Written by Abigail Sawyer (Senior Editor)

“Why am I cold?”; “Why am I so cold?”; “Why do I always feel cold?” – If these are questions you frequently find yourself asking then fear not, there may now be an answer, and Caenorhabditis elegans is to thank.

A team of researchers from the University of Michigan Life Sciences Institute (MI, USA) has found a receptor protein that can sense the cold within the model C. elegans system. This is the first known cold-sensing protein that can detect an extreme cold environment, sending a message from the sensory nerves in the skin to the brain.

“Clearly, nerves in the skin can sense cold. But no one has been able to pinpoint exactly how they sense it,” explained Shawn Xu, senior author of the recently published Cell article that describes the research. “Now I think we have an answer.”

“When you step outside and you sense it’s too cold, you’re going to take action to get back to a warmer environment as soon as you can,” Xu continued. “When the worms sense cold, they also engage in avoidance behaviour – moving away from cold temperatures, just like humans.”
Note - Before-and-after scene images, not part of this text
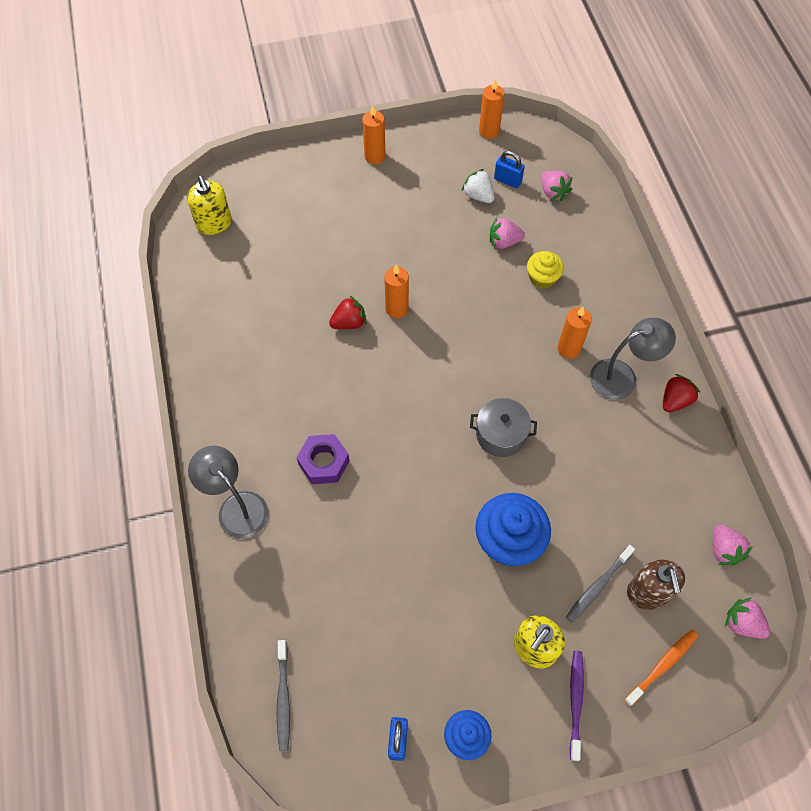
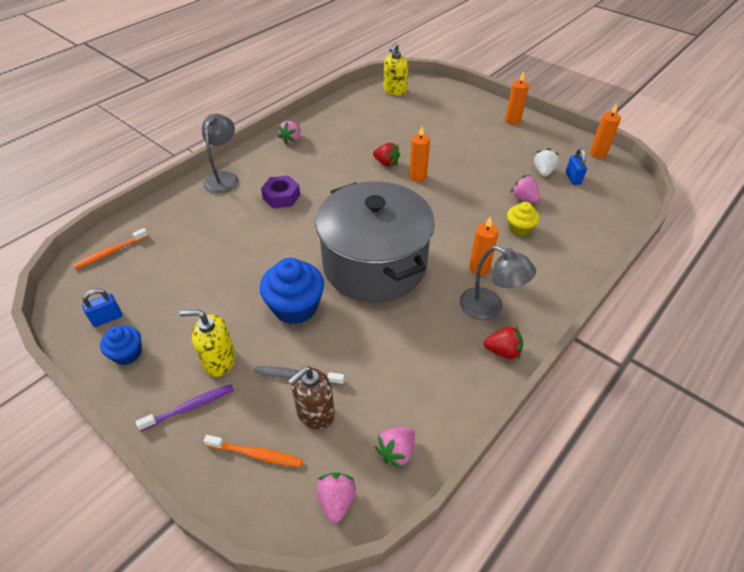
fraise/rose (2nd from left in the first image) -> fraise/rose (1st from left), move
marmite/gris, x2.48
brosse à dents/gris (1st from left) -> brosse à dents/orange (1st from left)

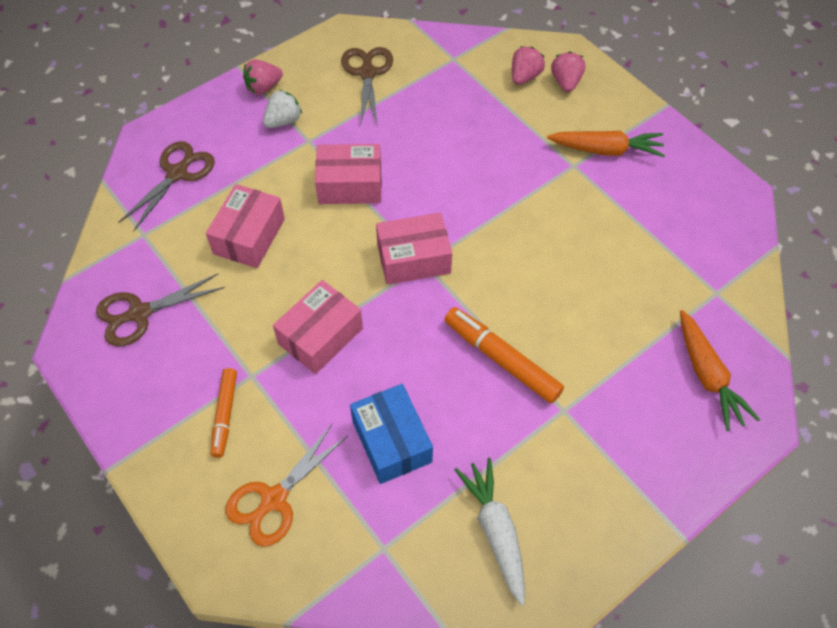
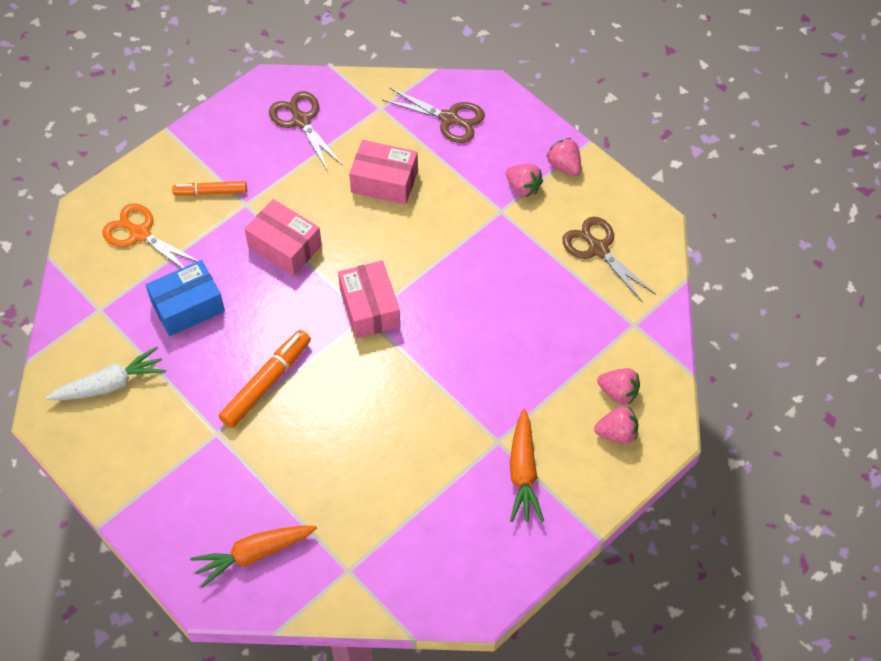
ciseaux/marron (3rd from left), 120 degrees counterclockwise
fraise/blanc -> fraise/rose (1st from left)
boîte/rose (3rd from left) -> none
This discovery was only possible due to the well-mapped and simple C. elegans genome. The team scanned thousands of genetic variations to determine those that were associated with the organism’s response to cold. This enabled them to succeed where others had previously failed due to biased approaches focusing on specific gene groups.

Worms lacking the glutamate receptor gene glr-3, and therefore the GLR-3 receptor protein, demonstrated no response to cold when temperatures fell below 64°F (18°C), indicating the function of the protein in sensing cold.



The glr-3 gene is also present in humans, among other species. When the team incorporated the mammalian glr-3 into the genome of C. elegans who were missing their version of it, their sensitivity to cold returned. This demonstrates that the mammalian GLR-3 can also act as a cold sensor.

In mice, the GluK2 gene – their version of glr-3 – plays in role in the transmission of chemical signals within the brain. The researchers also discovered the potential of this gene as a cold receptor in mammals too, as it is active in a group of sensory neurons that detect environmental stimuli. This was confirmed when suppression of GluK2 also suppressed the ability of mice to sense cold temperatures.

“For all these years, attention has been focused on this gene’s function in the brain. Now, we’ve found that it has a role in the peripheral sensory system, as well,” Xu concluded. “It’s really exciting. This was one of the few remaining sensory receptors that had not yet been identified in nature.”